At last! The truth about carnival of mayhem
FINALLY, the police have come out and said what everyone knows to be true but has never dared admit for fear of being branded racist: the Notting Hill Carnival is no more a celebration of Caribbean culture than Katie Price is a vestal virgin.
Whatever the noble origins of this event, these days it is little more than an excuse for drug dealers, thugs and other assorted criminals to go on the rampage under the banner of ‘community relations’, causing mayhem and bloodshed and posing a serious danger to the public.
That the London Assembly Police And Crime Committee has finally acknowledged this, citing an 86 per cent rise in violent crimes since 2010, pointing to four near-fatal stabbings at last year’s event and warning of a ‘Hillsborough-style disaster’ waiting to happen, is a major step towards a long-overdue outbreak of common sense.
(The fact that London’s Labour Mayor, Sadiq Khan, has already effectively rejected the recommendations by ruling out moving or cancelling the festival, is also an indication of what an empty-headed lightweight he is turning out to be.)
THe carnival was originally born out of a desire to defuse animosity between post-war immigrants from the Caribbean and hostile local working-class communities already living in overcrowded slum conditions, egged on by Oswald Mosley’s revolting ‘Keep Britain White’ campaign.
Whether it achieved that aim is debatable. Part of the problem is that the tensions that gave rise to the carnival have never really gone. Notting Hill remains polarised, only now it’s wealth, rather than race, that mainly divides inhabitants.
Buildings that once housed multiple families are now multi-millionpound residences. Wetherby, the £20,595-a-year pre-prep school where Prince George is reportedly soon to start, is a short stroll from the popular pound shop on the Portobello Road.
The carnival is also a logistical nightmare.
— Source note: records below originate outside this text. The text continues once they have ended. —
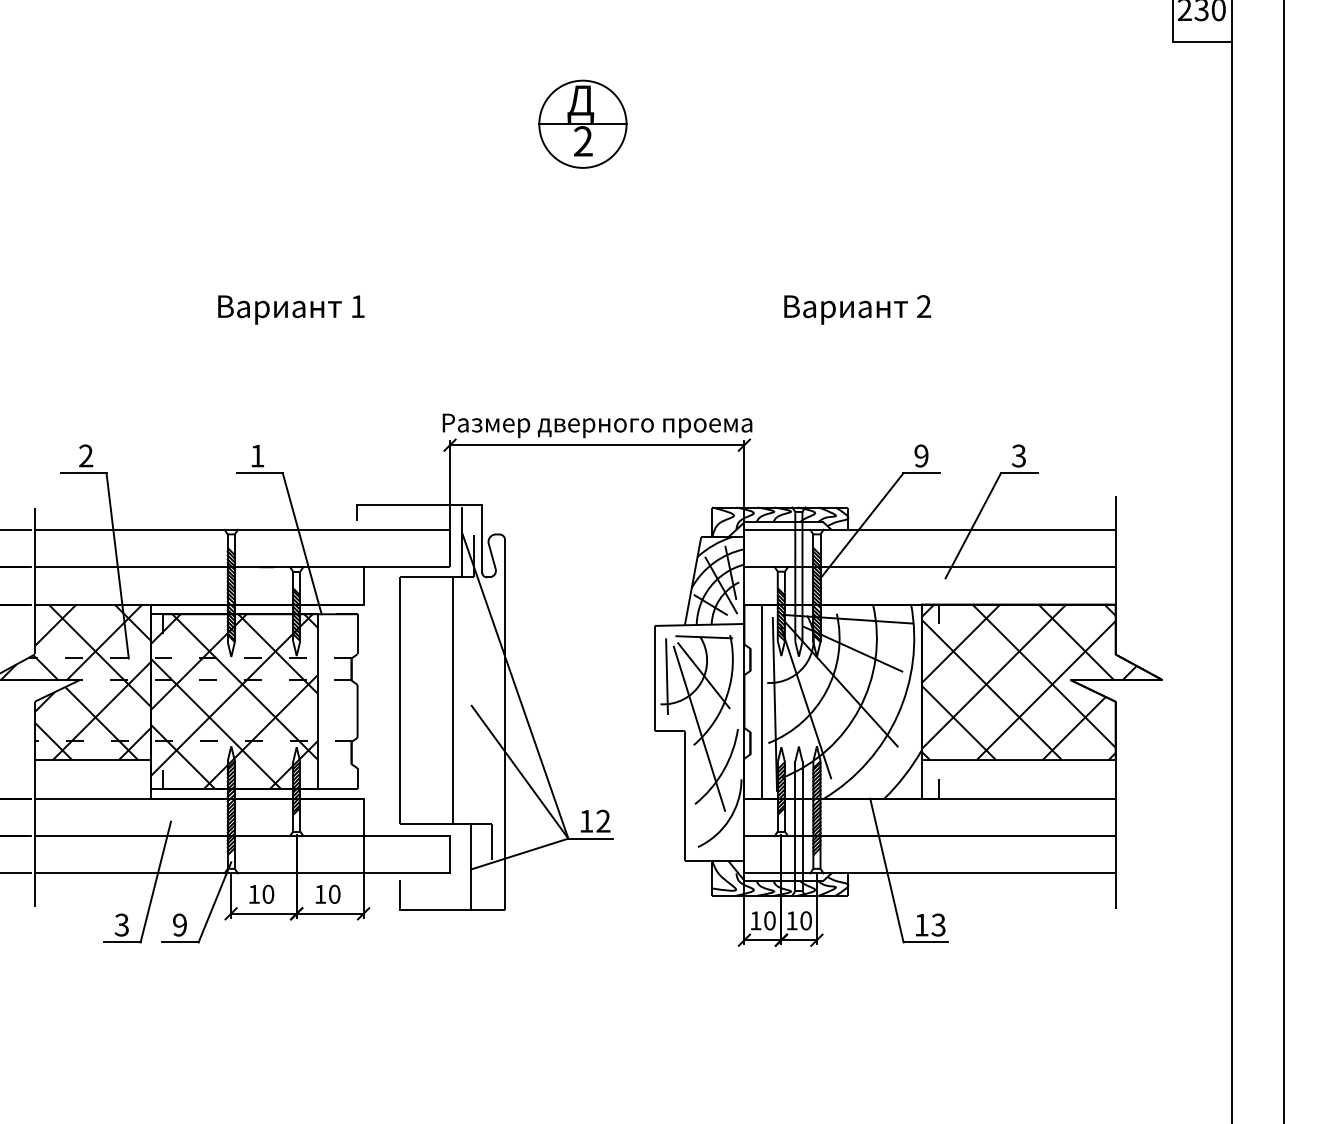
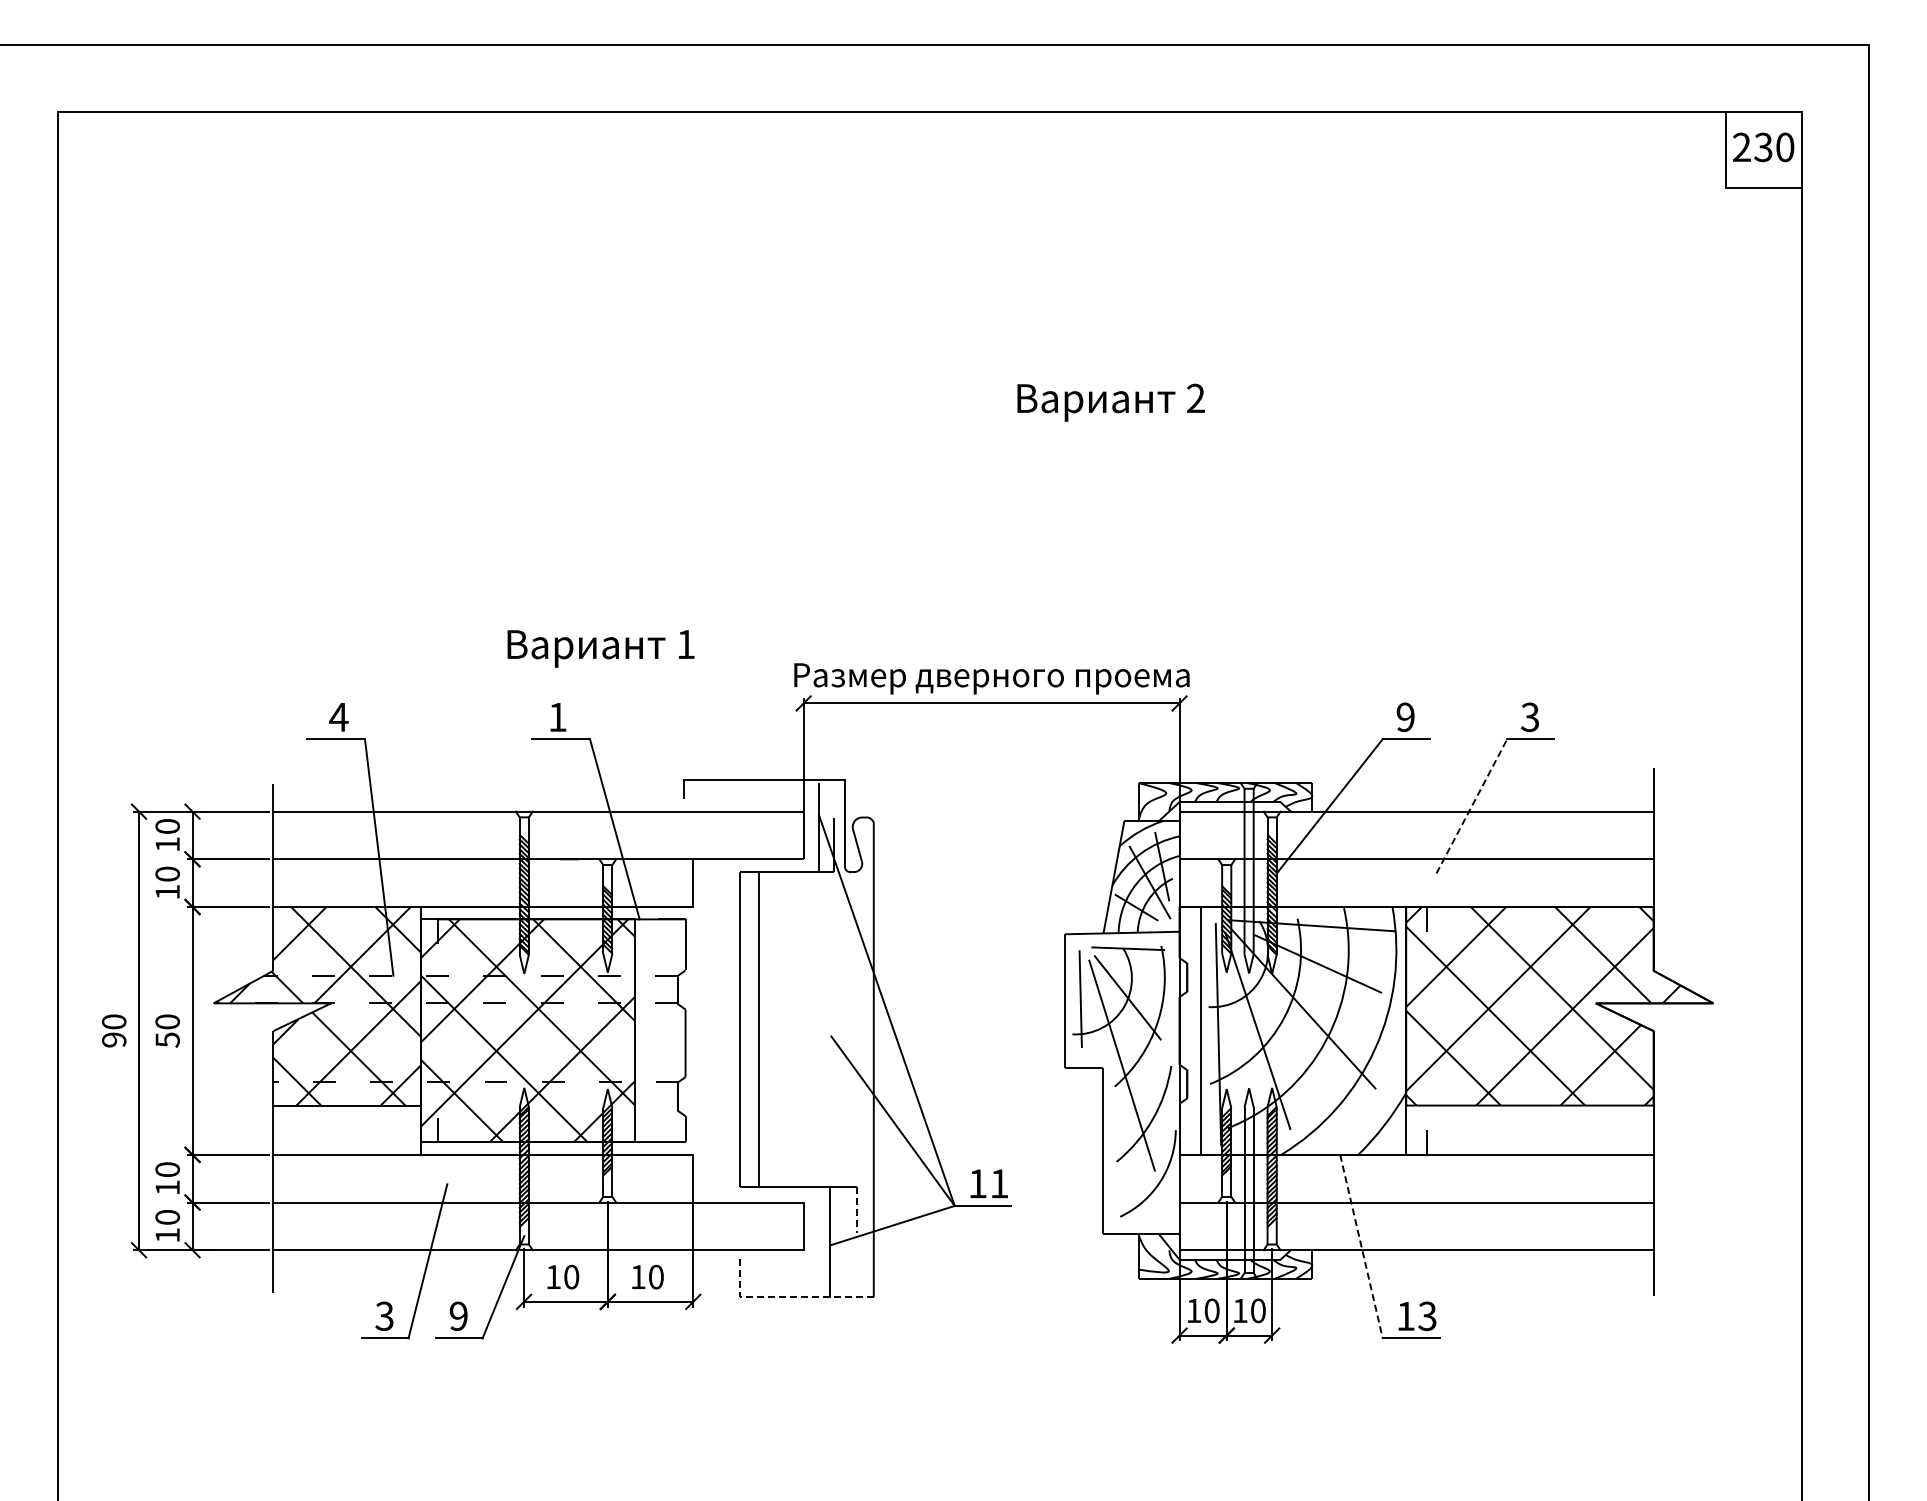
part: (582, 124) -> (972, 293), removed
text: (290, 309) -> (600, 648), moved
text: (857, 309) -> (1110, 402), moved
text: (85, 455) -> (338, 716), 2 -> 4
line: (973, 525) -> (1471, 806), solid -> dashed
line: (453, 700) -> (759, 1029), moved
text: (603, 821) -> (999, 1183), 12 -> 11
line: (492, 842) -> (857, 1210), solid -> dashed
line: (886, 871) -> (1361, 1247), solid -> dashed
line: (437, 910) -> (787, 1297), solid -> dashed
Were such a festival to be proposed today — two million people descending on a small network of streets amid a frenzy of parades, dancing, alcohol (and worse) and vehicles — there is no earthly way it would be granted permission.
The only reason it continues to be indulged in the present format is because over the years all opposition has been automatically dismissed as an attack on the Caribbean community, and therefore is down to prejudice. But then isn’t that in many ways the story of race relations in Britain?
By trying to atone for earlier mistakes and attitudes that belong to another era, we end up overcompensating in the other direction and, in so doing, indulging behaviour that has no place in society, regardless of colour or creed.
In the case of the carnival, that means gang violence, drug-taking and dealing and ugly, demeaning scenes of intoxication.
But there are even more disturbing examples, such as the Rotherham child abuse scandal, in which the systematic grooming and abuse of young white girls by Asian men between 1997 and 2013 was routinely covered up because of what Professor Alexis Jay, author of the subsequent inquiry, described as ‘institutionalised political correctness’.
And what about inhuman practices such as female genital mutilation, imported to Britain from east Africa and for years left unchallenged for fear of causing offence?
The same is true of forced marriage, honour killings and the indoctrination of young Muslim boys and girls into a warped and dangerous interpretation of religion.
The fact is, the path of least resistance never leads anywhere good, which is why, after years of middleclass liberal dithering, race relations in many parts of Britain are the same as they have ever been, and in some cases worse.
The truth may be uncomfortable, but that doesn’t make it any less true. And turning a blind eye for fear of ruffling a few feathers won’t make it go away.